多様なステークホルダーへの発信:本サイトの目的

  • 事業認知の拡大と公式情報の周知
  • 「TX」(先端観光科学)のブランディング
  • 潜在的な協力者の掘り起こし
  • 若年層への訴求(金沢大学入学検討者)

「心→数値→心」という研究の本質——主観的な体験をデータ化し、それを再び感動体験へと昇華させるプロセス——を視覚的に表現することが求められました。

学生との共創による親しみやすさの追求

プロジェクトには金沢大学の学生も参加。「デザイン性のあるフォントで興味を引きつける」「ポップながらも科学技術のイラストを組み合わせた融合学域らしさ」「温かみのある自然や温泉、食べ物の印象」など、多様な意見を統合し、学術的な信頼性と親しみやすさを両立させたデザインが求められました。

「データと旅する感動体験いしかわ」特設サイトの制作は、金沢大学の教員・学生との密接な対話を重ねながら進行

1. ヒアリング・コンセプト策定:研究所の目指す方向性を明確

  • TX(Tourists×Technology×Experience) – ブランドの核
  • 観光をサイエンスする – データドリブンな研究アプローチ
  • 地域から世界へ – グローバルな展開
  • 心→数値→心 – 主観的体験のデータ化と再構築

2. ネーミング策定

教員・学生・事務職員が一体となってアイデアを持ち寄り、融合系事務部総務課の提案「データと旅する感動体験いしかわ」に決定。データと観光、そして未来の感動体験を一言で表現した印象的なネーミングとなりました。
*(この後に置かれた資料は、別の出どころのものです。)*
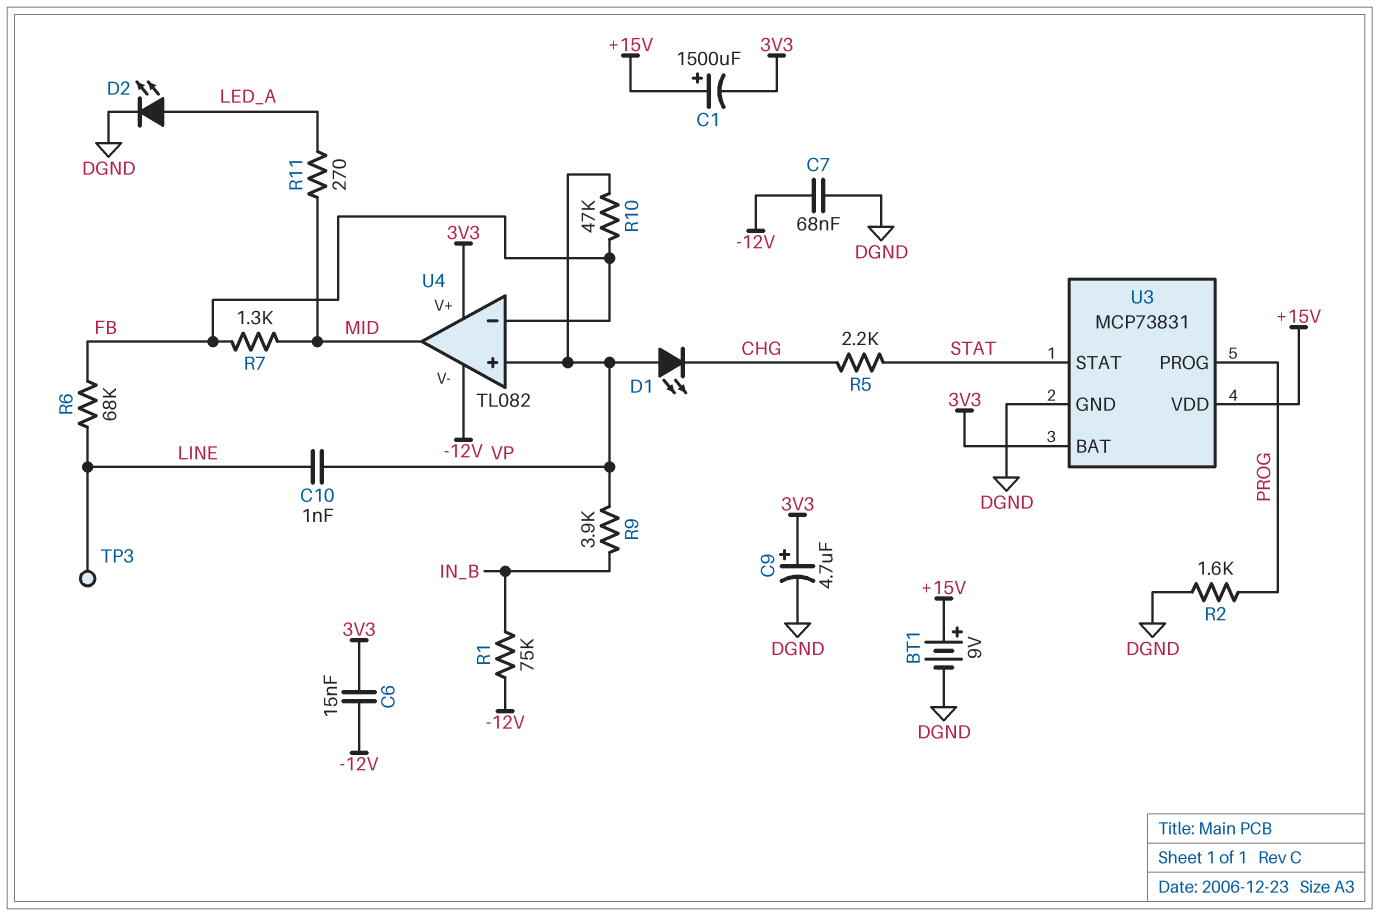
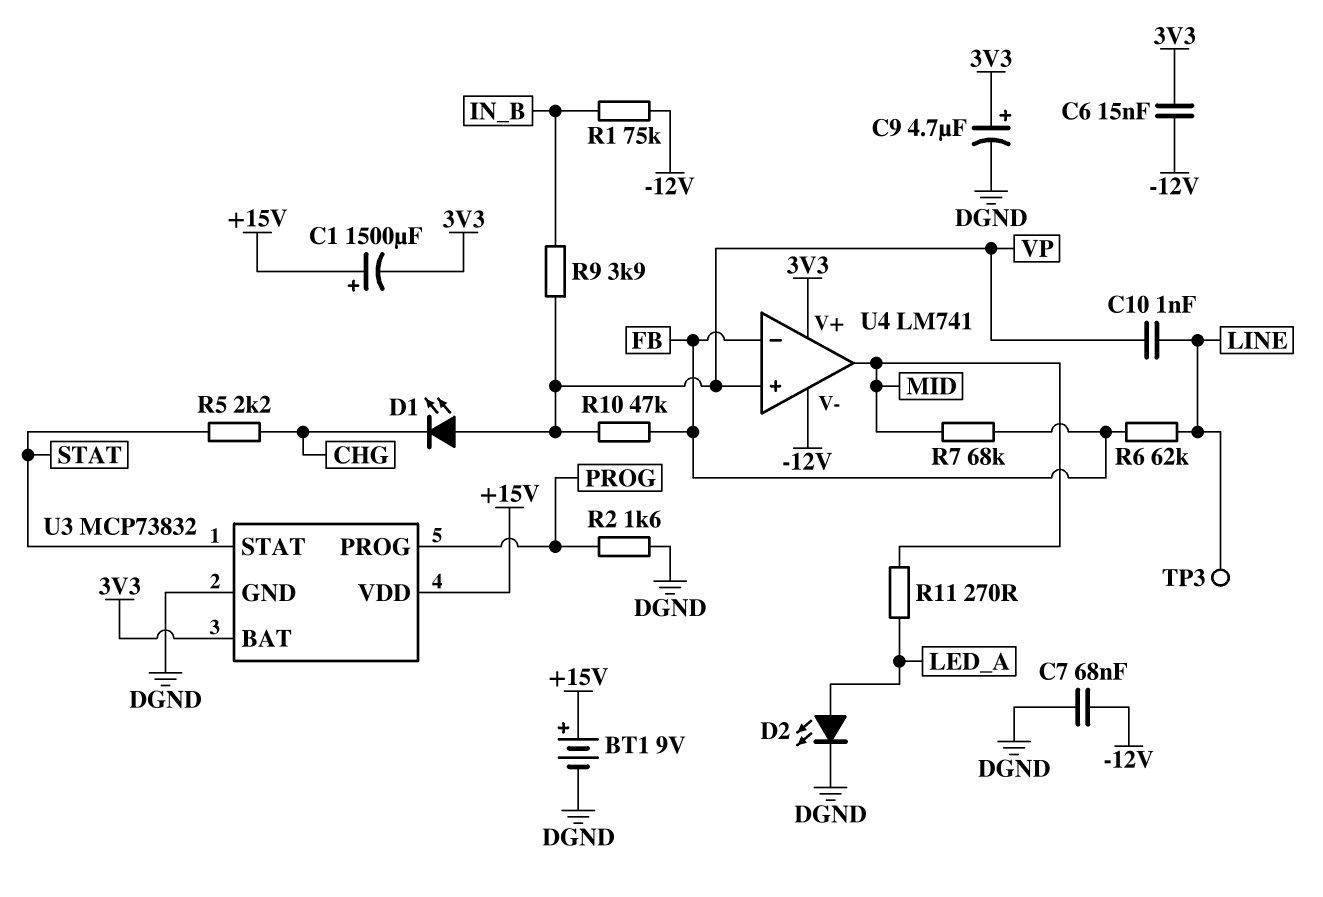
R6: 68k (FB, LINE) -> 62k (FB, LINE)
R7: 1.3k (FB, MID) -> 68k (FB, MID)
U3: MCP73831 -> MCP73832
U4: TL082 -> LM741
3. ビジュアルコンセプト策定:学生からのフィードバックでビジュアル化

  • 感動バロメーター – ♡マークで感動を可視化
  • データの流れ – 観光客の移動経路や滞在時間を曲線で表現
  • 地域資源 – 温泉、伝統工芸、自然景観をポップなイラストで表現
  • 研究者の姿 – データを分析する研究者のシルエット

特に「感動」の可視化では、SNSの「いいね!」のような♡マークが大量に発生する演出を採用し、「最先端な印象」を与えながら若年層にも親しみやすい表現を追求しました。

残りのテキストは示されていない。